El inicio de un nuevo año encuentra a muchas pymes y comercios en pleno proceso de balances, replanteos y toma de decisiones, en un contexto económico que dejó atrás la lógica de la urgencia permanente. Con un escenario más ordenado, pero también más exigente, la gestión económica y financiera vuelve a ocupar un rol central. En ese marco, la primera columna del año puso el foco en la necesidad de profesionalizar procesos, dejar atrás la improvisación y asumir que competir hoy implica planificación, control y lectura fina de los números.

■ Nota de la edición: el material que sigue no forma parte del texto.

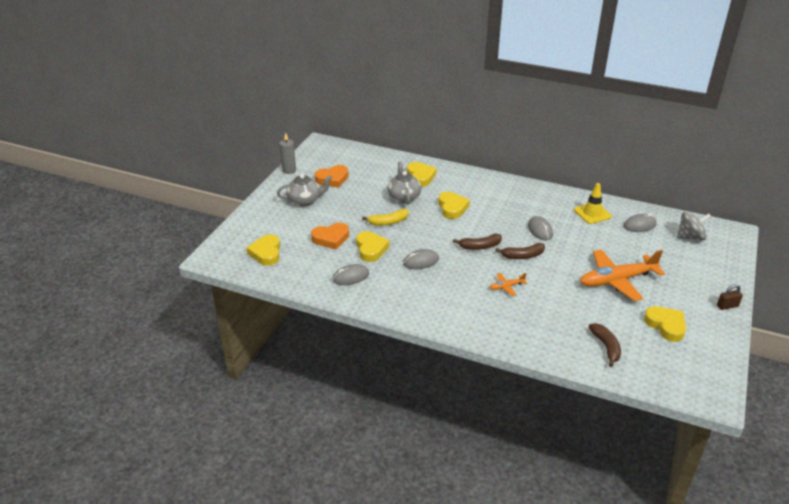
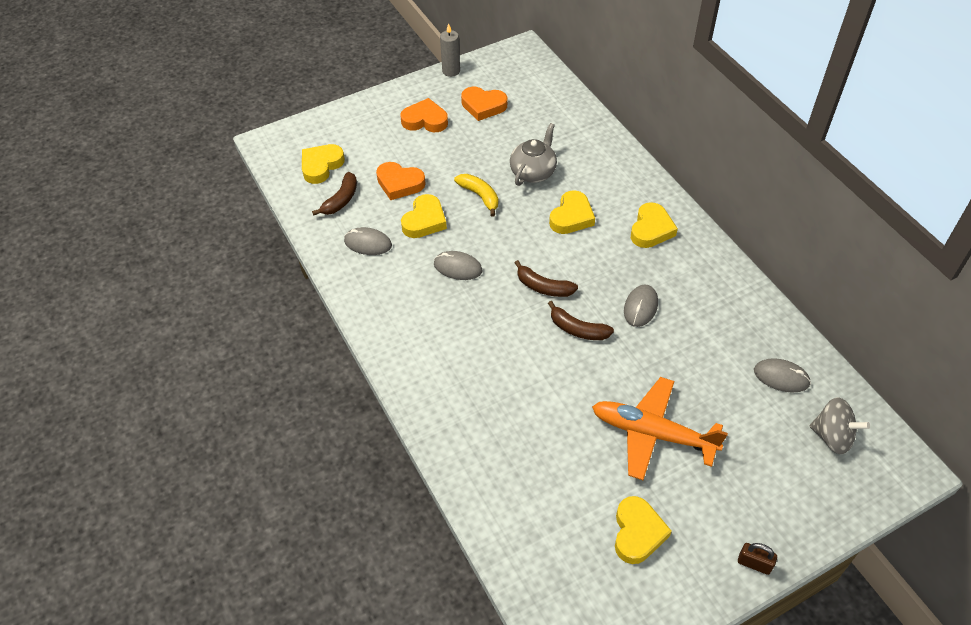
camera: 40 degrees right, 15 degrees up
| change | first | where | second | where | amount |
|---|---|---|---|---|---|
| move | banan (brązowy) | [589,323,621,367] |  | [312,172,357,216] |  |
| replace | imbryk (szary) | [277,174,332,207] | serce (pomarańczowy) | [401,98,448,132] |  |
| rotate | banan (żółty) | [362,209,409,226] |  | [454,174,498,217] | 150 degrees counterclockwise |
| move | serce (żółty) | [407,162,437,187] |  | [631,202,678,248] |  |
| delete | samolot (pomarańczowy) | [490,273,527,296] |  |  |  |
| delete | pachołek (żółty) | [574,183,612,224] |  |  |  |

En diálogo con FRECUENCIA ZERO, Gisela Larzabal, especialista en crecimiento económico-financiero de pymes, explicó que durante años la gestión estuvo marcada por “apagar incendios” frente a la inflación, el dólar y las urgencias diarias, pero que ese modelo quedó obsoleto. “Hoy las empresas se destacan por calidad: de producto, de servicio, de procesos y de gestión”, señaló, y remarcó que vender ya no es solo bajar precios, sino conocer costos, márgenes y rentabilidad en un mercado donde el consumidor compara más y penaliza el desorden. En ese sentido, subrayó que la planificación impositiva y financiera dejó de ser opcional: “Si no planificás, pagás mal, pagás tarde o pagás de más, y cualquiera de las tres impacta directo en la caja”.

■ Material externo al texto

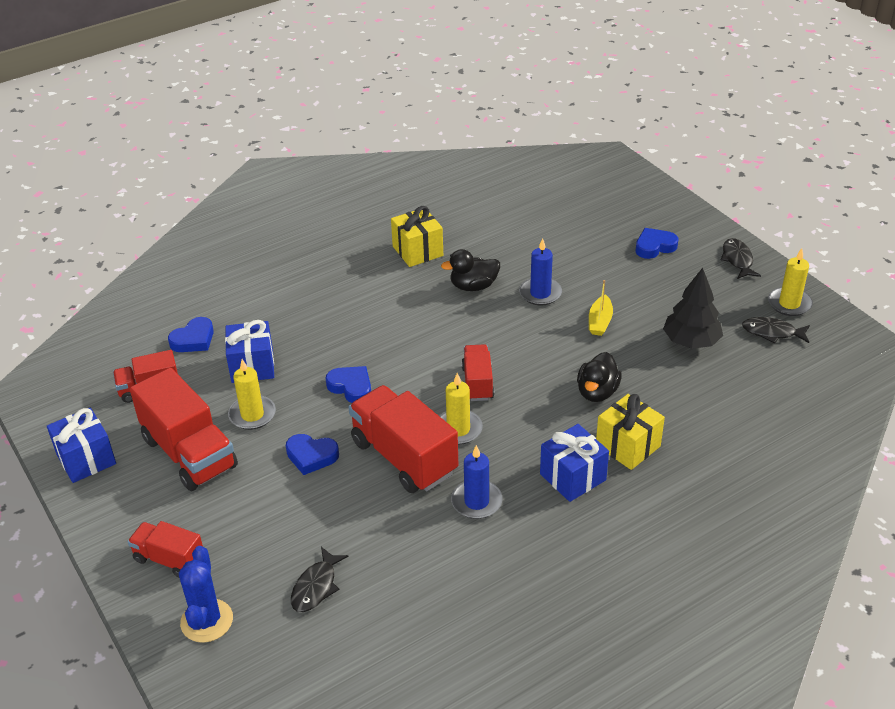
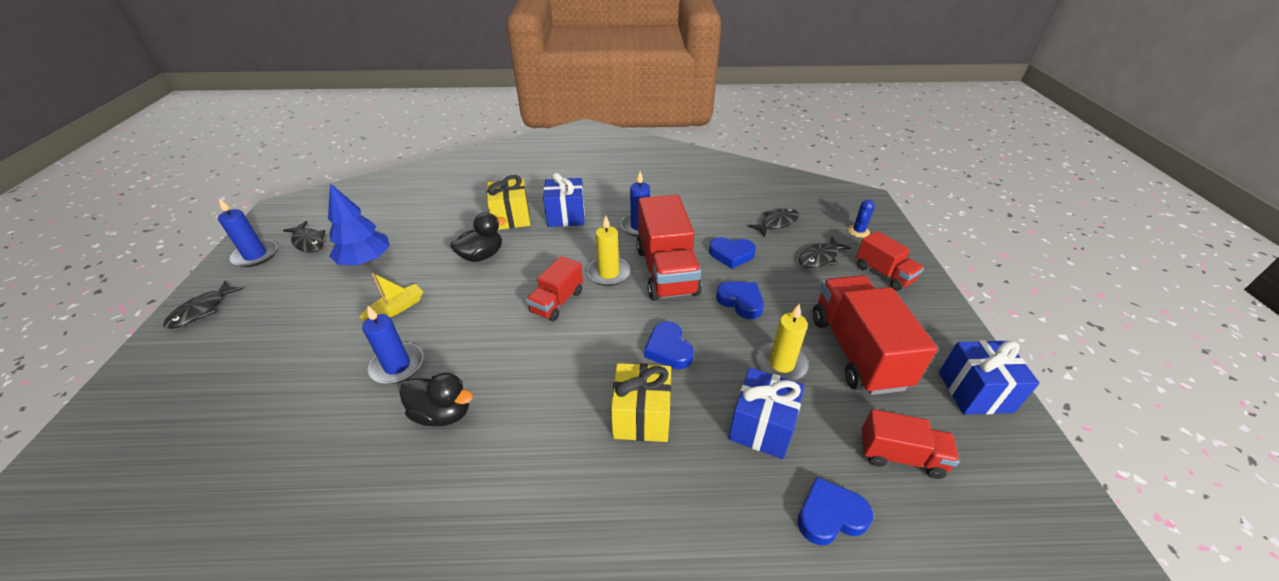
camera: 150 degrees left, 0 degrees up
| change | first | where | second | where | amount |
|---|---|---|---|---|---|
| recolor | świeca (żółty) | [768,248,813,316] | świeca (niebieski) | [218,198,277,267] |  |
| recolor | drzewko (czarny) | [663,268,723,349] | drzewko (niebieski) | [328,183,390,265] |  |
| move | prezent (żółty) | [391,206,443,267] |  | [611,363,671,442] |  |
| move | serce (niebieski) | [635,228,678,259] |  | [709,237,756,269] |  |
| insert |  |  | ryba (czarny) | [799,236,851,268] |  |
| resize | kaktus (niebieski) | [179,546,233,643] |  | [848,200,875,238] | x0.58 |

Larzabal insistió en que uno de los errores más frecuentes es pensar que los presupuestos se arman en enero, cuando en realidad requieren análisis previo, objetivos claros y revisión constante. “Los presupuestos no pueden ser armados en enero, sino más bien desde septiembre del año anterior”, afirmó, al tiempo que propuso trabajar desde el primer trimestre en costos, gastos, sueldos, impuestos y procesos clave como comprar, vender, cobrar y pagar. Para la especialista, 2026 no es un año para repetir fórmulas del pasado, sino para ordenar, planificar y profesionalizar la gestión: “No se trata de volver a empezar, sino de empezar mejor”.